J-STARS surpasses 100,000 flying hours in War on Terror
By WAYNE CRENSHAW | The Macon Telegraph | Published: May 2, 2014
WARNER ROBINS — The J-STARS unit at Robins Air Force Base on Thursday surpassed 100,000 combat flying hours since the Sept. 11 attacks.
That’s the equivalent of continuous flying for more than 11 years, said Col. Kevin Clotfelter, commander of the 116th Air Control Wing. The unit has averaged about 20 hours a day in support of combat commanders, he said.
The wing, a Georgia Air National Guard unit, jointly operates J-STARS with the 461st Air Control Wing, an active-duty Air Force unit. The two wings together employ about 2,300 part-time and active-duty airmen, as well as about 60 Army personnel.
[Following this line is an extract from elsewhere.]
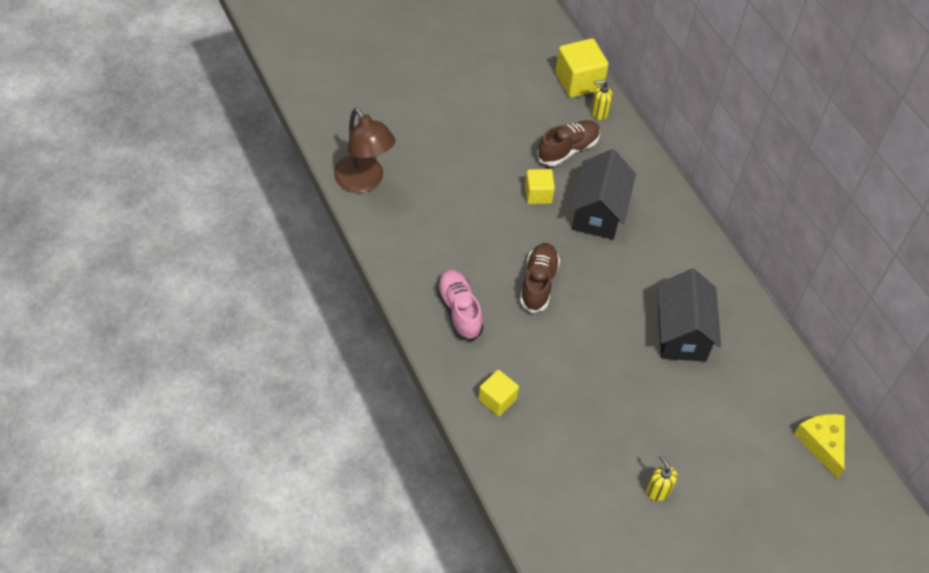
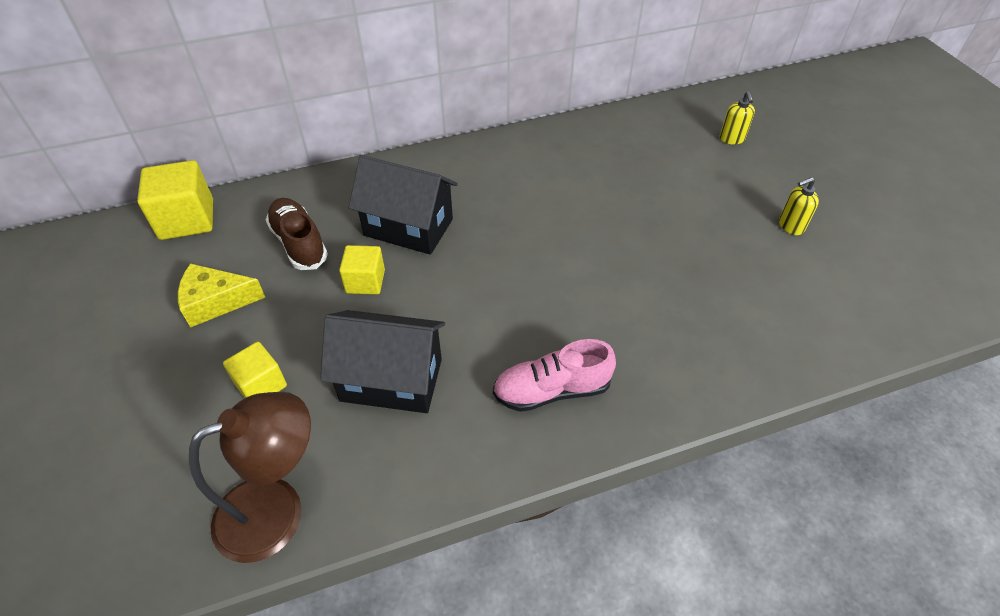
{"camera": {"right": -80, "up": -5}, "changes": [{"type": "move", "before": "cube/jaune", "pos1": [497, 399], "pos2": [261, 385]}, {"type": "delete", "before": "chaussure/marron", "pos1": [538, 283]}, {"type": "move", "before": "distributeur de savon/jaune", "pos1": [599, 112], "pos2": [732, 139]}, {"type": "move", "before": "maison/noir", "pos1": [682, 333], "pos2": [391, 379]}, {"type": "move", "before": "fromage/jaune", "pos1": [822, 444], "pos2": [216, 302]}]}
“We think it’s a tremendous mark,” Clotfelter said of reaching the milestone. “You don’t accumulate that much time in a short period with just a small group of people. It spans over a decade and across the world. This feat is not just in one location, and it’s serving multiple commanders.”
The J-STARS, or Joint Surveillance Target Attack Radar System, can provide data about enemy movements over a large area. It can simultaneously conduct battle management, surveillance and reconnaissance.
It is so highly valued by ground commanders that at a time when the Air Force is spending little on new aircraft, replacing the decades-old J-STARS fleet has been named the fourth highest acquisition priority.
The milestone was set by a plane flying out of Al Udeid Air Base, Qatar, on a mission for U.S. Central Command. About 88,000 of the flying hours have been done for U.S. Central Command, which includes Iraq, Afghanistan and 18 other countries.
The Department of Defense has requested money in next year’s budget to begin an effort to update the J-STARS planes. The Air Force hopes to replace the converted commercial passenger jets with a smaller, more efficient business-class jet.
At a Senate Armed Services Committee hearing Tuesday, Sen. Saxby Chambliss, R-Ga., commented on the effort to buy new J-STARS planes. He noted the J-STARS E-8C aircraft were “already an old platform” when the Air Force bought them.
“I just wish we had made the decision that you are making today five years ago,” he told the Air Force’s top leaders. “The demand on J-STARS is very strong, and that demand is not going to weaken.”